Maxwell and other auditors sensed the change in direction as soon as Bush took office: Collections of unpaid royalties from oil and gas companies plunged from $300 million a year to less than $50 million. "The focus changed," says Maxwell. "It was 'Quit doing detailed audits. Stop getting records from oil companies.' " The push was no longer to collect money owed to taxpayers for drilling on public land — it was to provide what the Bush administration euphemistically called "royalty relief" to big energy firms.

MMS not only slashed audits by 22 percent, it even prohibited auditors from recouping money in cases involving clear evidence of fraud. In what would become the costliest scandal, it also looked the other way when it learned that, because of a massive bureaucratic fuck-up, it had failed to collect billions in royalties for deep-water drilling in the Gulf of Mexico. Instead, the Bush administration fought to let oil companies keep the money, and a judge appointed by Bush recently overturned royalty collections on 75 percent of all oil produced in the Gulf. Should the ruling stand, taxpayers will forfeit as much as $53 billion owed by Big Oil.

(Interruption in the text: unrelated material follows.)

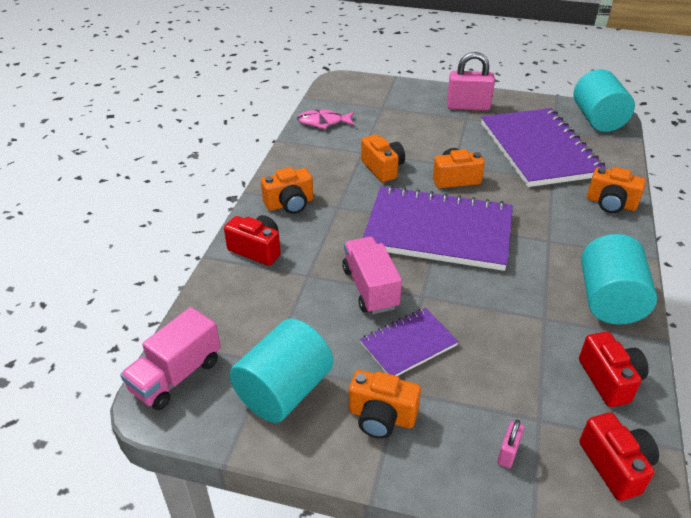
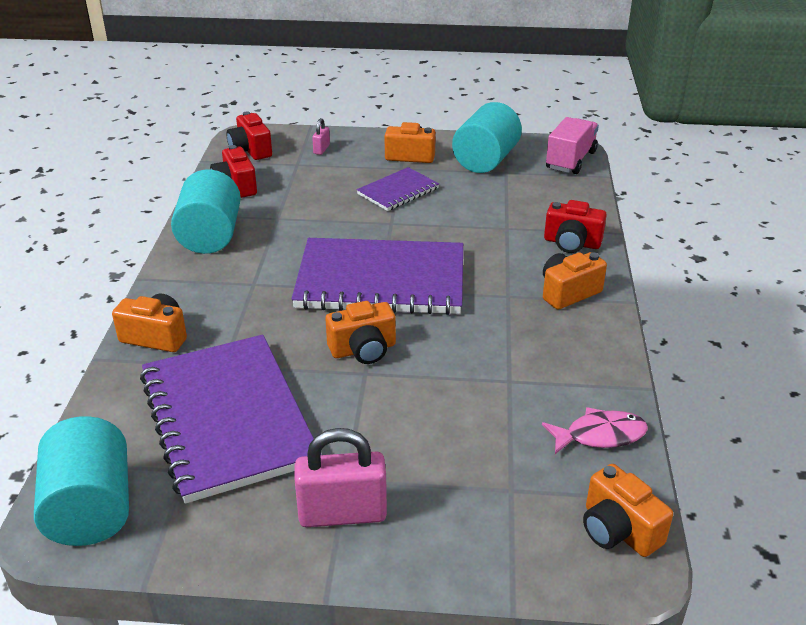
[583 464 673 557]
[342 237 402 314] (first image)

As another favor to oil and gas companies, MMS also set up an office called "Royalty in Kind," allowing drilling interests to pay the government not in cash but in petroleum products. The RIK office would then sell those products on the open market, bringing in some $4 billion a year. But since the office owned no pipelines or refineries, it was forced to extend lucrative contracts to the oil companies to transport and process the oil — taking another costly bite out of the revenue owed to taxpayers.

Instead of negotiating tough deals with the oil companies, officials in the royalties office indulged in what an internal investigation later termed "a culture of substance abuse and promiscuity." A third of RIK staff members, the investigation found, accepted illicit gifts from the industry. Others "used cocaine and marijuana, and had sexual relations with oil and gas company representatives." One pair of government-employees-gone-wild, celebrated among oilmen as the "MMS Chicks," partied hard during corporate snowboarding trips — one got so drunk at a ski resort that Shell had to put her up for the night in its "Dutchman Haus" chalet — and repeatedly had sex with representatives for Chevron and Shell. The "Chicks" did not recuse themselves from negotiations with the companies. Worse, they allowed Chevron and other firms to revise the terms of 118 contracts that had already been finalized — favors to the industry that cost taxpayers $4.4 million.

"They were literally and figuratively in bed with the oil industry," says Maxwell. The director of the Royalty in Kind office, Greg Smith, was apparently too busy worrying about where his next line of coke was coming from to rein in his underlings. According to Interior's inspector general, Smith regularly bought cocaine from a subordinate, offering her a $250 "perform ance award" as a reward for provisioning him with quality "office supplies." When Smith wasn't high — or pressuring women on his staff for blow jobs, as the inspector general found he did repeatedly — he was busy accepting payments from an oil–services consulting firm in return for insider information about the RIK program.